The stand of NBFIs have also been endorsed in a recent ruling of the ITAT Bench of Madras in the case of Overseas Sanmar Financial Ltd.  The Bench held that provisioning against bad and doubtful debts by an NBFI as per the norms of the RBI is deductible against the income of the company.  If RBI issues mandatory circulars or accounting standards the CBDT must give effect to it for tax purpose as well.

RBI’s directive to account for income on cash basis is an appreciation of the fact that it does not make sense to account the income on accrual basis giving no credence to the actual recovery and later allowing deduction for irrecoverable debts including debts that could not be recovered in full from the security provided because of erosion in the value of the security.
        

Therefore, along with banks and FIs NBFIs should also be appropriately covered under Section 36(1)(viia) of the Income Tax Act.


10
Hike in depreciation rates on construction equipment, similar to vehicles used for hiring out

The Income Tax Act allows depreciation at the rate of 100% in case of certain equipment’s meant for pollution control, solid waste control, mineral oil concerns, mines and quarries, energy saving devices and renewable energy devices etc, the Act also allows higher rate of depreciation (50%) to motor cars, buses, motor lorries and taxis used in a business of running them on hire.  The idea behind such higher allowance of depreciation, apart from providing for the wear and tear of the equipment is also the requirement and acute need of such investments because of their positive effect on the economy of the country.  Similarly construction equipments should also enjoy higher rate of depreciation to compensate for the higher wear and tear and also to encourage development of infrastructure since they are primarily used in the infrastructure sector.
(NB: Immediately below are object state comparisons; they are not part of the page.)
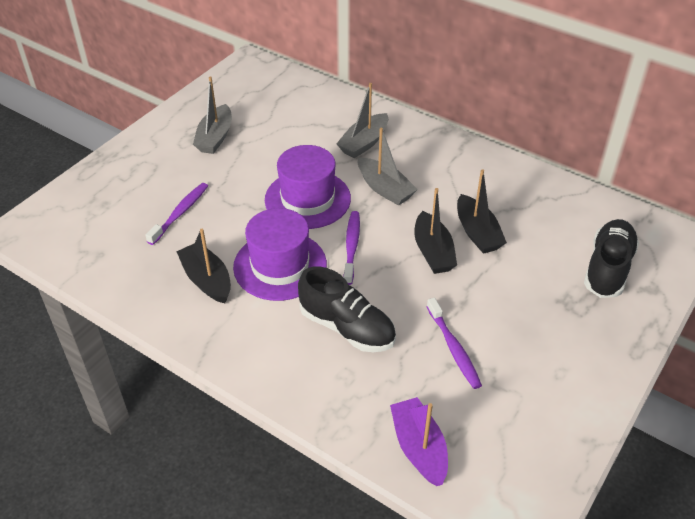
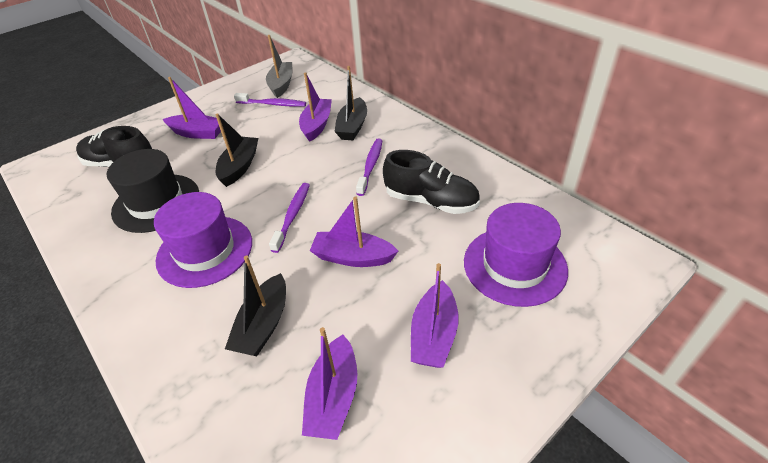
black hat: 0 -> 1
grey boat: 3 -> 1
purple boat: 1 -> 5

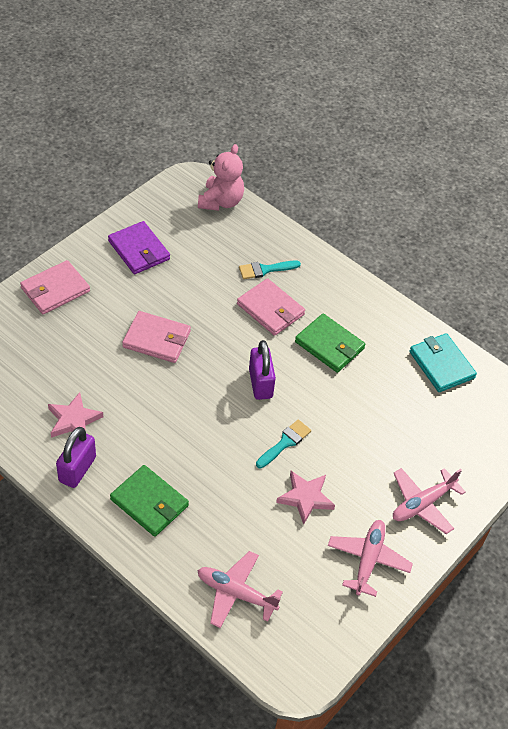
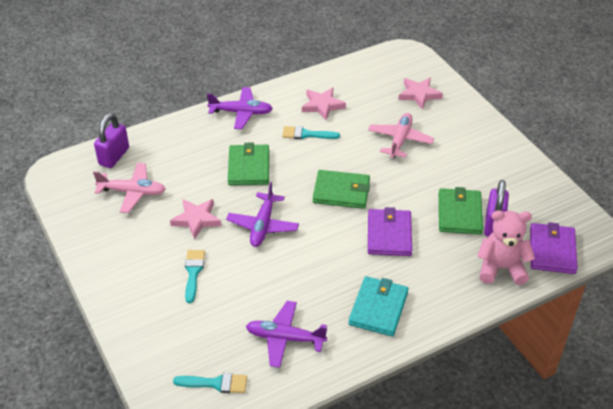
green wallet: 2 -> 3
pink plane: 3 -> 2
pink star: 2 -> 3
pink wallet: 3 -> 0
purple plane: 0 -> 3
purple wallet: 1 -> 2
turquoise brush: 2 -> 3

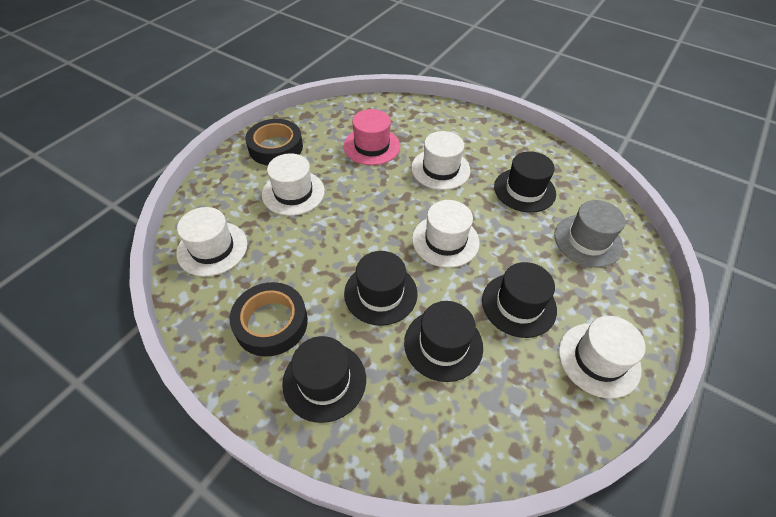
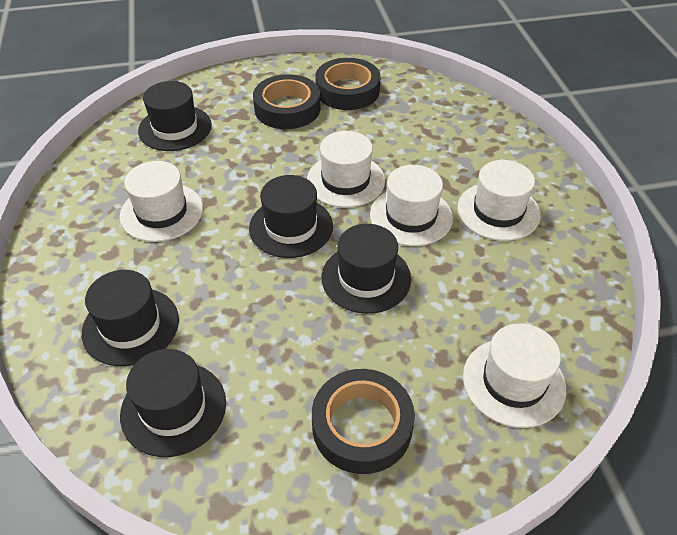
black tape: 2 -> 3
grey hat: 1 -> 0
pink hat: 1 -> 0

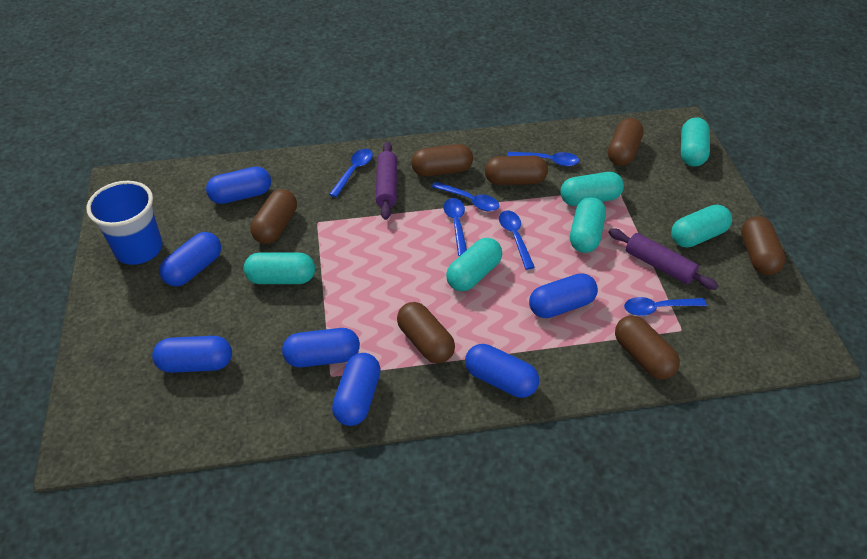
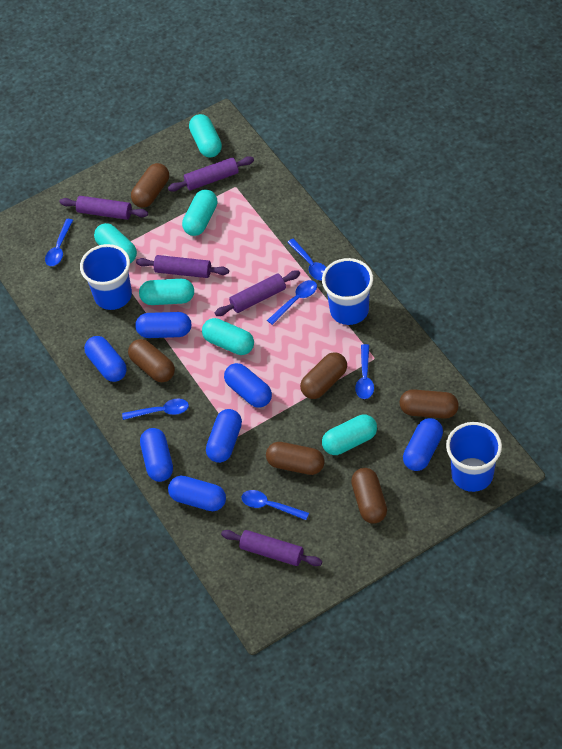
blue cup: 1 -> 3
brown capsule: 7 -> 6
purple rolling pin: 2 -> 5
10.  Long term foreign currency swaps for asset financing companies (AFC)
        

As mentioned earlier, some of the NBFIs are engaged in the business of financing of infrastructure equipment and small to medium sized infrastructure projects.  It is understood that long-term funds are needed for infrastructure development.  These NBFIs are, therefore, extending credit to the infrastructure projects out of the line of credit to be availed from IFC, Washington or any other bilateral or multilateral financial institutions or a foreign bank.  If they assume the entire forex (FX) liability and extended credit in rupee terms, they would need to hedge their risks, which are many a time compulsorily stipulated by the foreign lending institutions.  Such a hedging involves Foreign Currency-Rupee swap and it required MOF’s specific permission.
 
A general permission for the said swap transactions should, therefore, be provided for, as it would help channelise long-term foreign funds for infrastructure development in the country and simultaneously mitigate the forex risk of the domestic financial companies.
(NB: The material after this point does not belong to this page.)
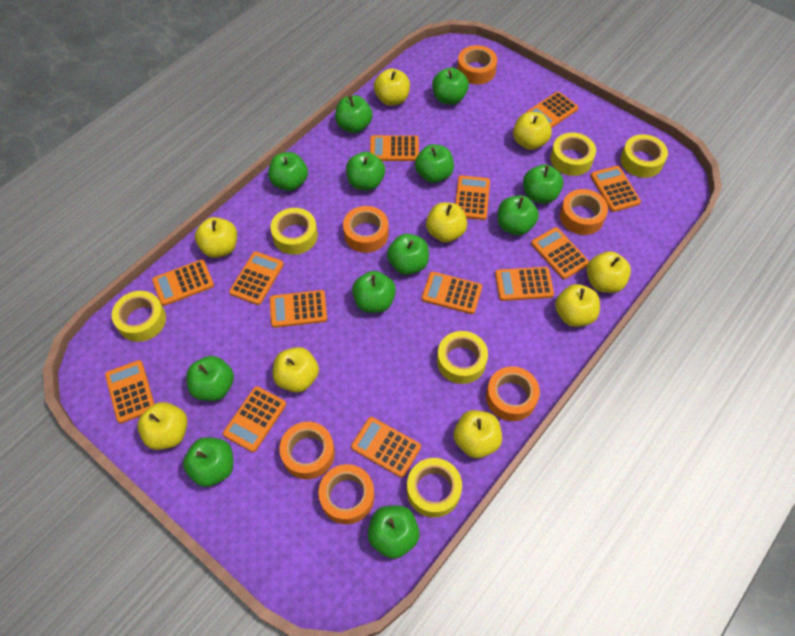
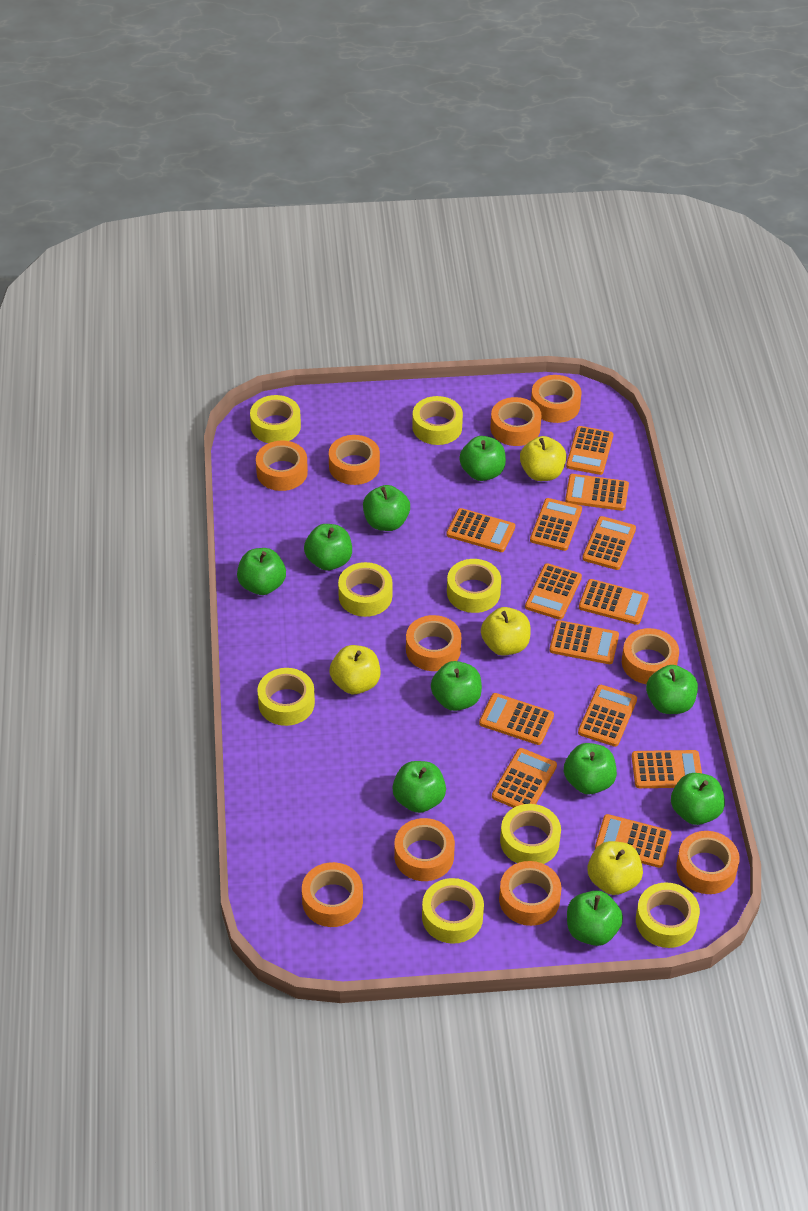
green apple: 12 -> 10
orange tape: 6 -> 10
yellow apple: 9 -> 4
yellow tape: 6 -> 8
11.   Coverage of NBFCs engaged in Lease & Hire Purchase in the new NPA
Act         

On June 21, 2002, the Government has promulgated the new NPA Ordinance, which deals with three distinct actions in respect of financial assets with regard to banks and financial institutions in the form of securitisation of assets, setting up of asset reconstruction companies and enforcement of security interest.  However, although the coverage of banks in this Ordinance has been adequate, the issue of recovery of outstandings plaguing NBFIs have not been suitably addressed.
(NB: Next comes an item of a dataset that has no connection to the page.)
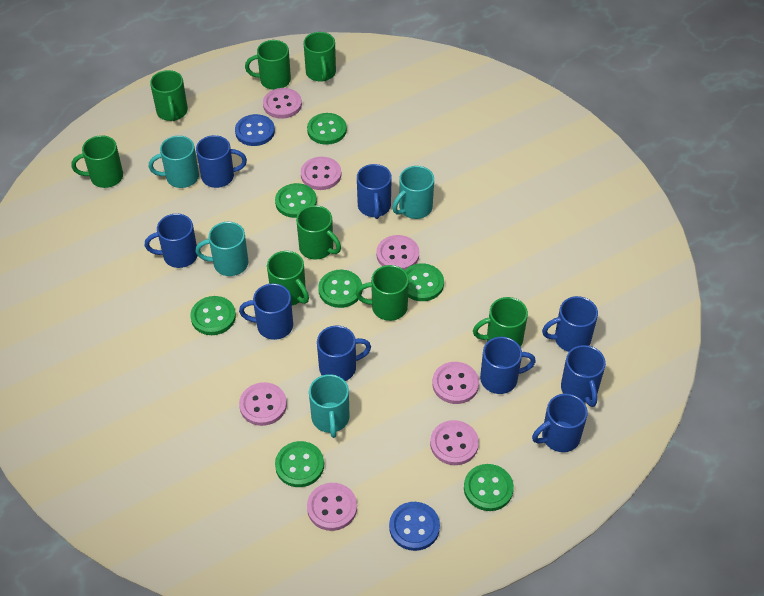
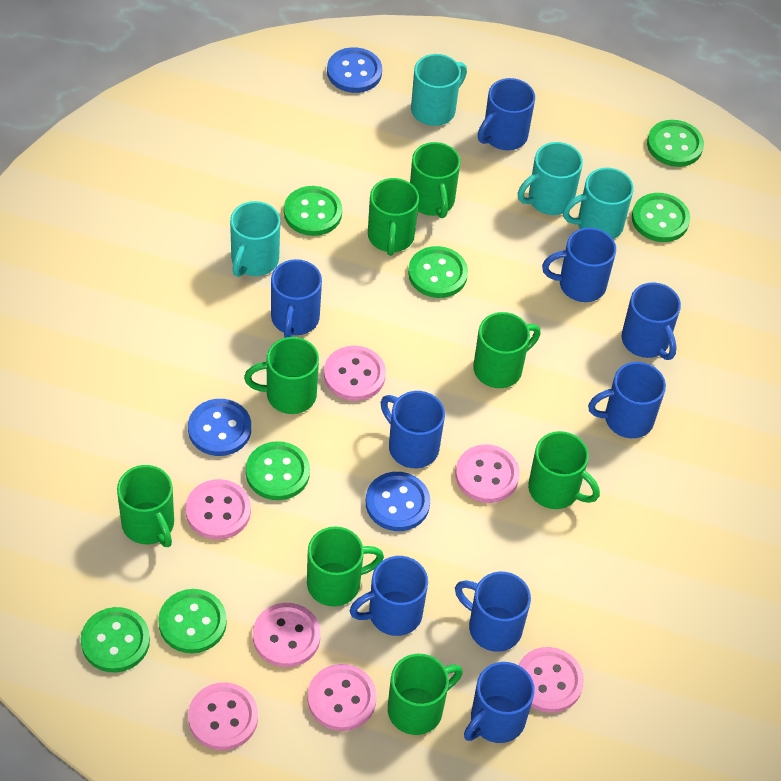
blue button: 2 -> 3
Section 2(m) of the Ordinance defines a Financial Institutions and includes any Non-Banking Financial company as defined in clause F of Section 45-1 of the RBI’s Act, 1934 which the Central Government may by notification specify as financial institution for the purposes of this Ordinance. All NBFIs involved in lease and hire purchase of assets should be notified in terms of Clause 2(m) of the Ordinance.

Furthermore, all the NBFIs involved in leasing and hire purchase of assets should be notified under the Section as a category, irrespective of the fact whether they are advancing loans against the security of an asset or financing the asset by way of Lease or Hire Purchase since the nature remains same in both the forms, which is essentially financing the assets.  But due to the form of lease or hire purchase whereby the Lessor (financier) is considered to be the owner (in form, not in substance), no security interest can be created. However, the exclusions defined in Chapter VI, Section 31(3) of the Ordinance say that any conditional sale, hire purchase or lease or any other contract in which no security interest has been created will not be covered in this Ordinance.  This is a severe blow for category of NBFIs stated above, since they will not have any right in this Ordinance.  We do not find any rationale for excluding such a vital and important financial transaction, out of the purview of this Ordinance.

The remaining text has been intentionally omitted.